The more complex the filesystem, the harder it is to "not allow IO from
reclaim".
For NFS (which started this thread) there might be a need to open a new
connection - so allocating in the networking code would all need to be
careful.
And it isn't impossible that a 'gss' credential needs to be re-negotiated,
and that might even need user-space interaction (not sure of details).

What you say certainly used to be the case, and very often still is.  But it
doesn't really scale with complexity of filesystems.

I don't think there is (yet) any need to optimised for allocations that don't
disallow IO happening in the writeout path.  But I do think waiting
indefinitely for a particular IO is unjustifiable.

> 
> > wait_on_page_writeback() waits for a specific IO and so is dangerous.
> > congestion_wait() or similar waits for IO in general and so is much safer.
> 
> congestion_wait was actually not sufficient to prevent from OOM with
> heavy writer in a small memcg.

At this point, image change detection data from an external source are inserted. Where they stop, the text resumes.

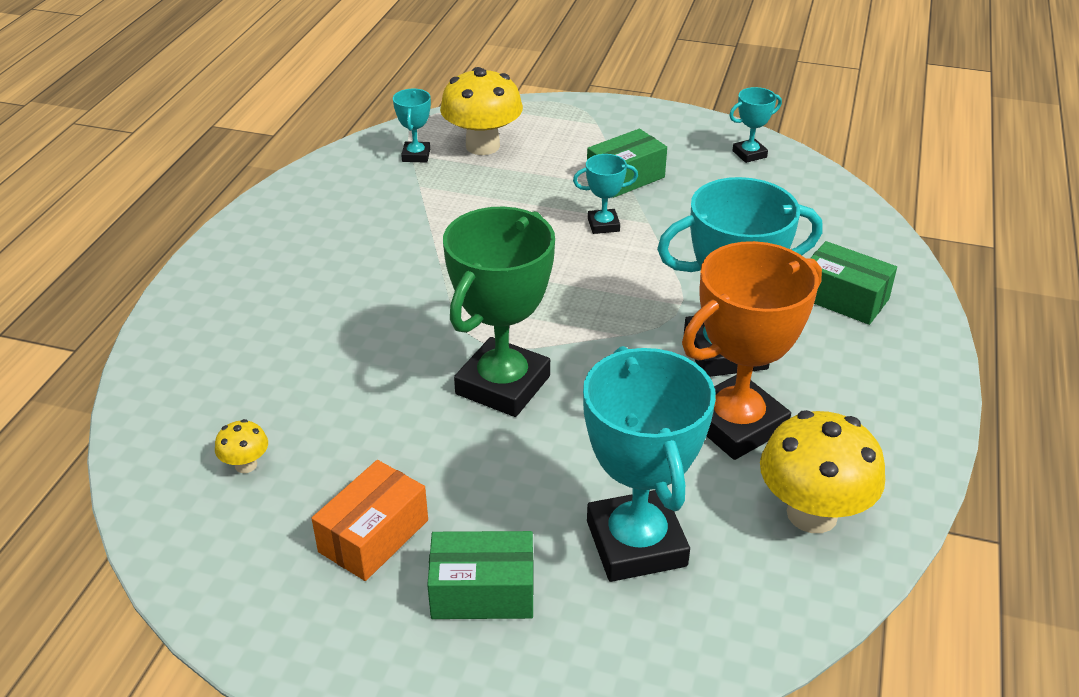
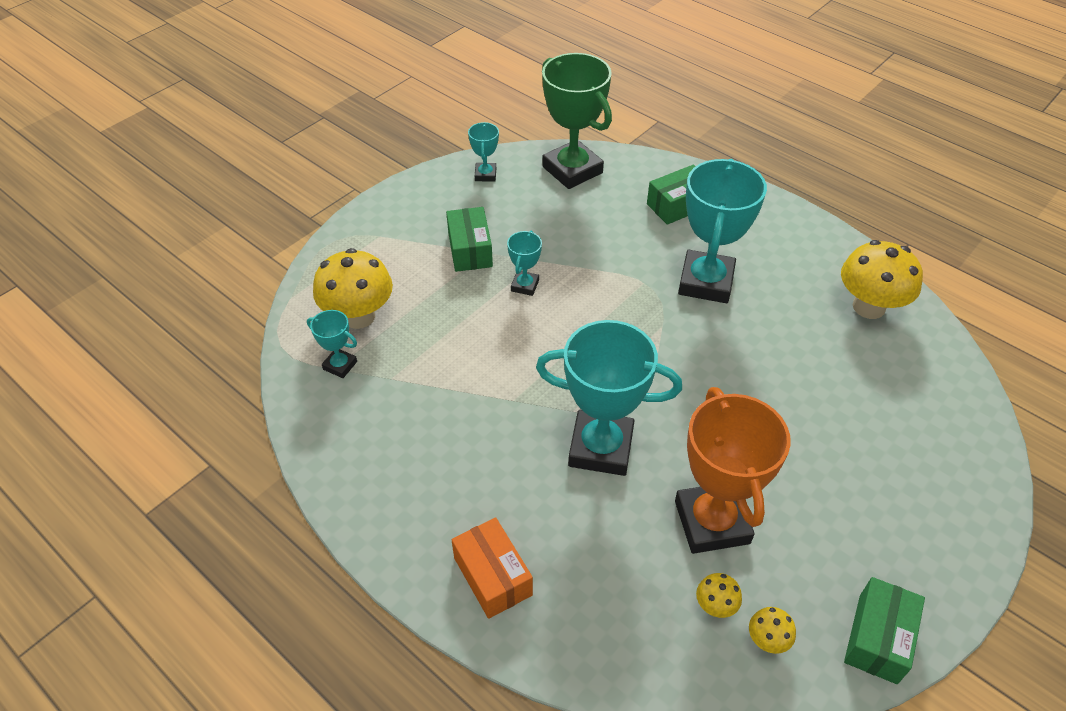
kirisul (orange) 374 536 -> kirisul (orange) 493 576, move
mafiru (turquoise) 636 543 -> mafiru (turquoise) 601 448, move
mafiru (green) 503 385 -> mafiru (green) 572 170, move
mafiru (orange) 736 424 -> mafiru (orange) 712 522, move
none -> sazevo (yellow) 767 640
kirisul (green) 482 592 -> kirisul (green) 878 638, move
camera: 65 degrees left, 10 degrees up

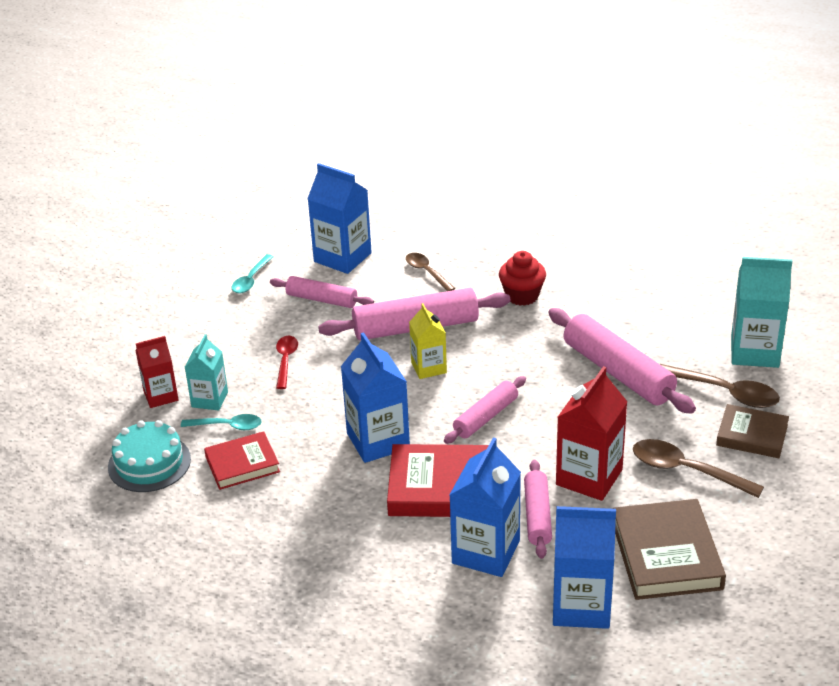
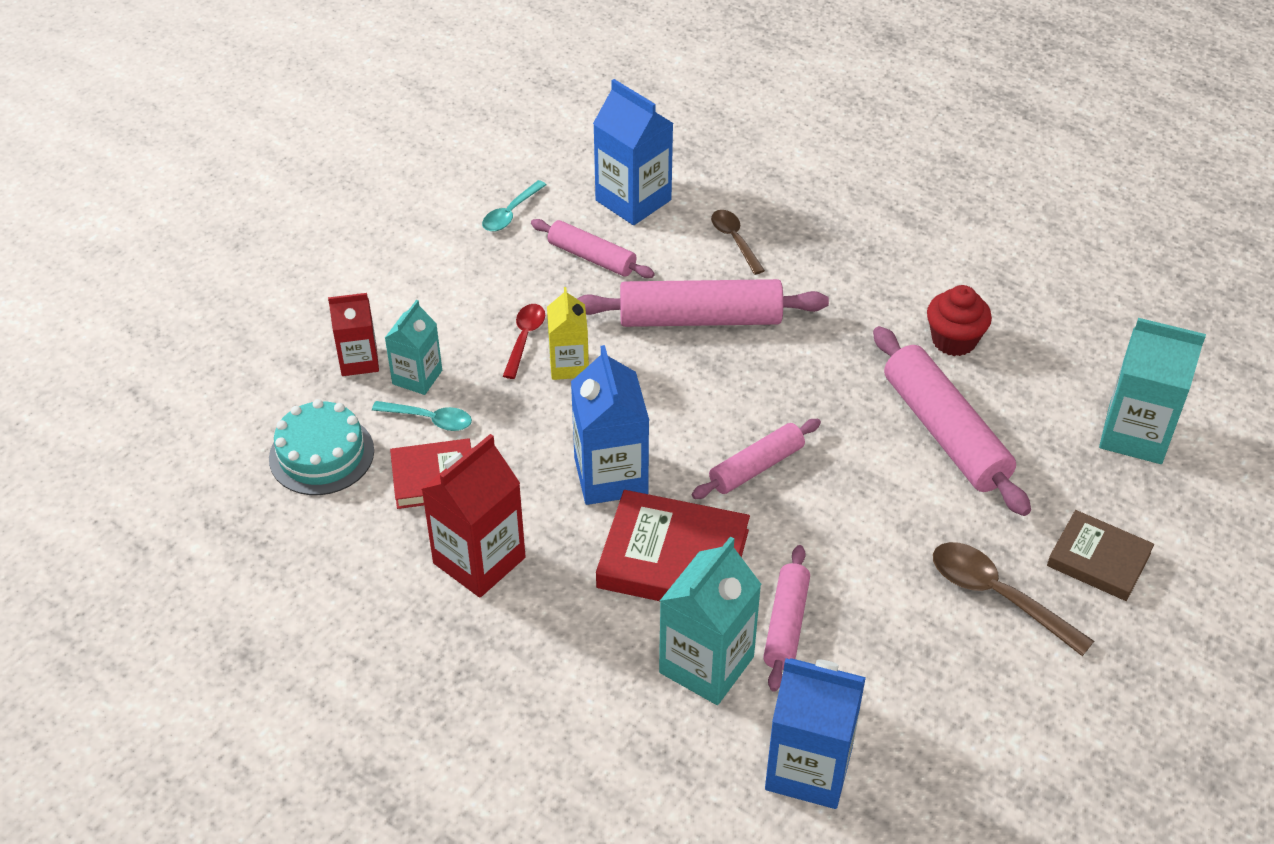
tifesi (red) 589 477 -> tifesi (red) 479 560, move
tifesi (yellow) 428 367 -> tifesi (yellow) 569 365, move
tifesi (blue) 486 552 -> tifesi (turquoise) 706 665
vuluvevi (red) 522 295 -> vuluvevi (red) 954 340, move
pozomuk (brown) 666 555 -> none
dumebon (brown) 725 392 -> none
camera: 10 degrees right, 10 degrees up

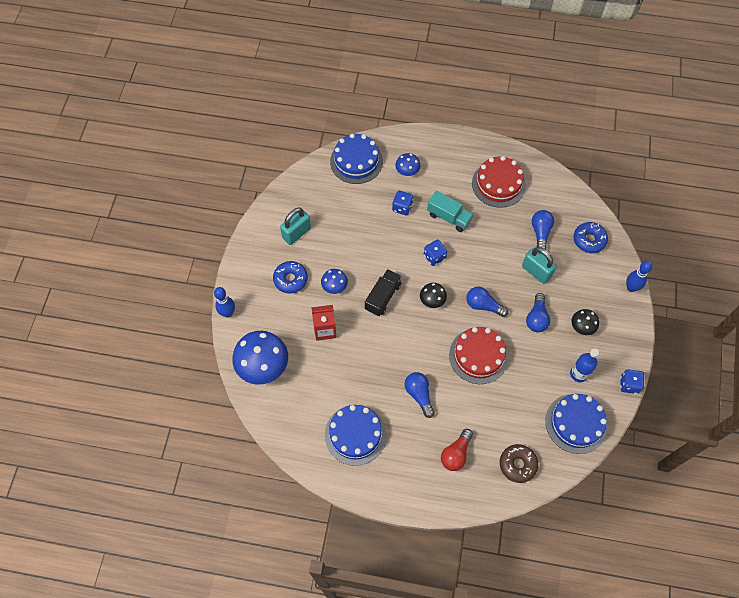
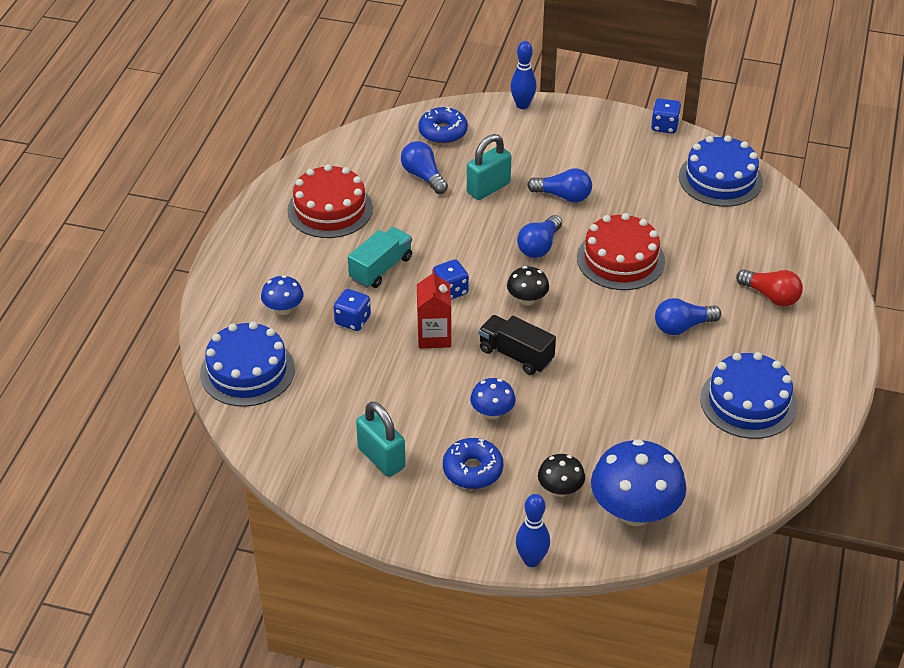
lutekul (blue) 540 232 -> lutekul (blue) 423 176, 45 degrees clockwise
tifesi (red) 325 330 -> tifesi (red) 434 336, move
sazevo (black) 582 327 -> sazevo (black) 560 490, move
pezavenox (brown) 517 464 -> none
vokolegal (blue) 578 374 -> none
camera: 85 degrees left, 20 degrees down

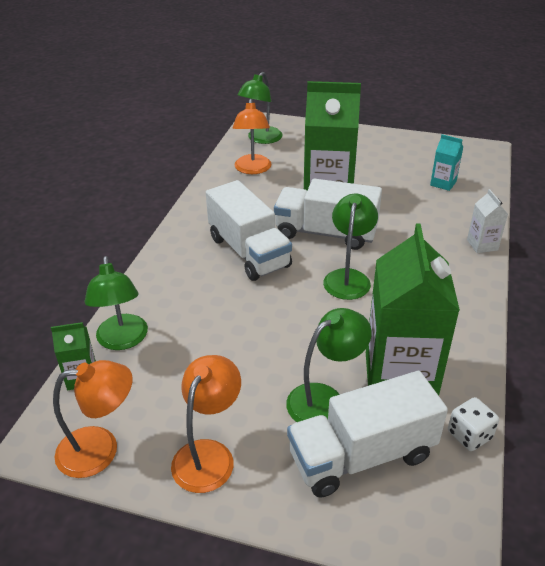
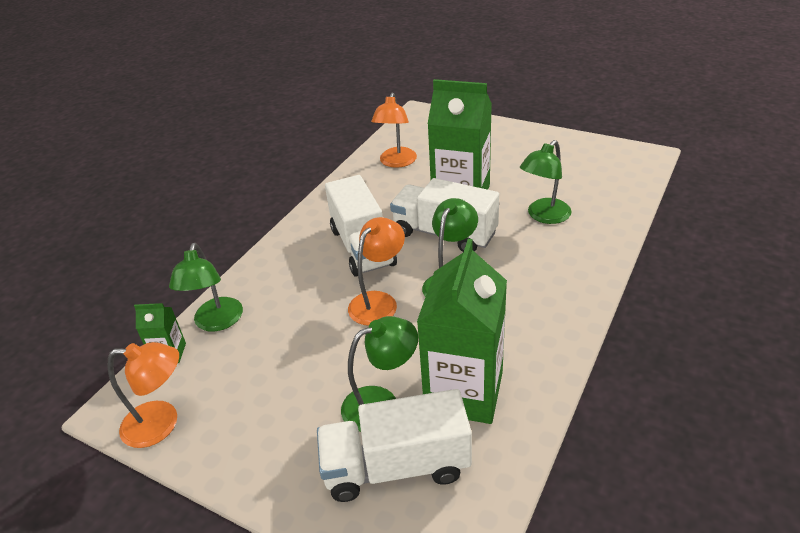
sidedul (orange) 208 454 -> sidedul (orange) 379 301, move
sidedul (green) 261 139 -> sidedul (green) 544 216, move
tifesi (turquoise) 443 183 -> none
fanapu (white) 469 435 -> none
tifesi (white) 482 245 -> none
camera: 15 degrees right, 0 degrees up

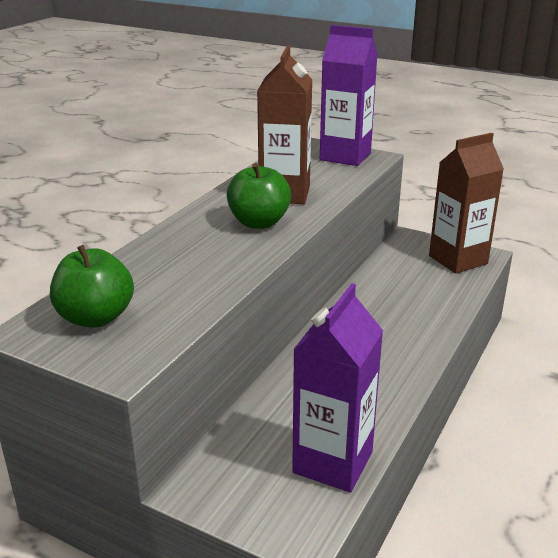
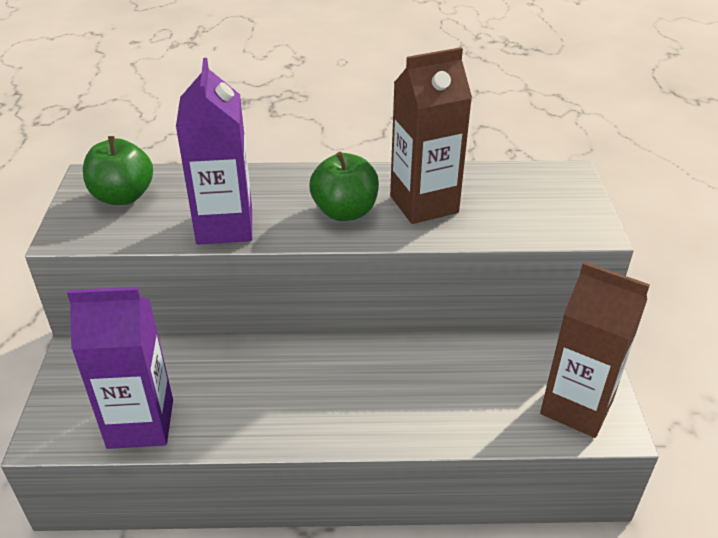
tifesi (purple) 345 156 -> tifesi (purple) 225 226, move
camera: 60 degrees right, 10 degrees up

We simply do not know how long will the
> IO last so any "wait for a random timeout" will end up causing some
> troubles.

I certainly accept that "congestion_wait" isn't a sufficient solution.
The thing I like about it is that it combines a timeout with a measure of
activity.
As long as writebacks are completing, it is reasonable to
wait_on_page_writeback().  But if no writebacks have completed for a while,
then it seems pointless waiting on this page any more.  Best to try to make
forward progress with whatever memory you can find.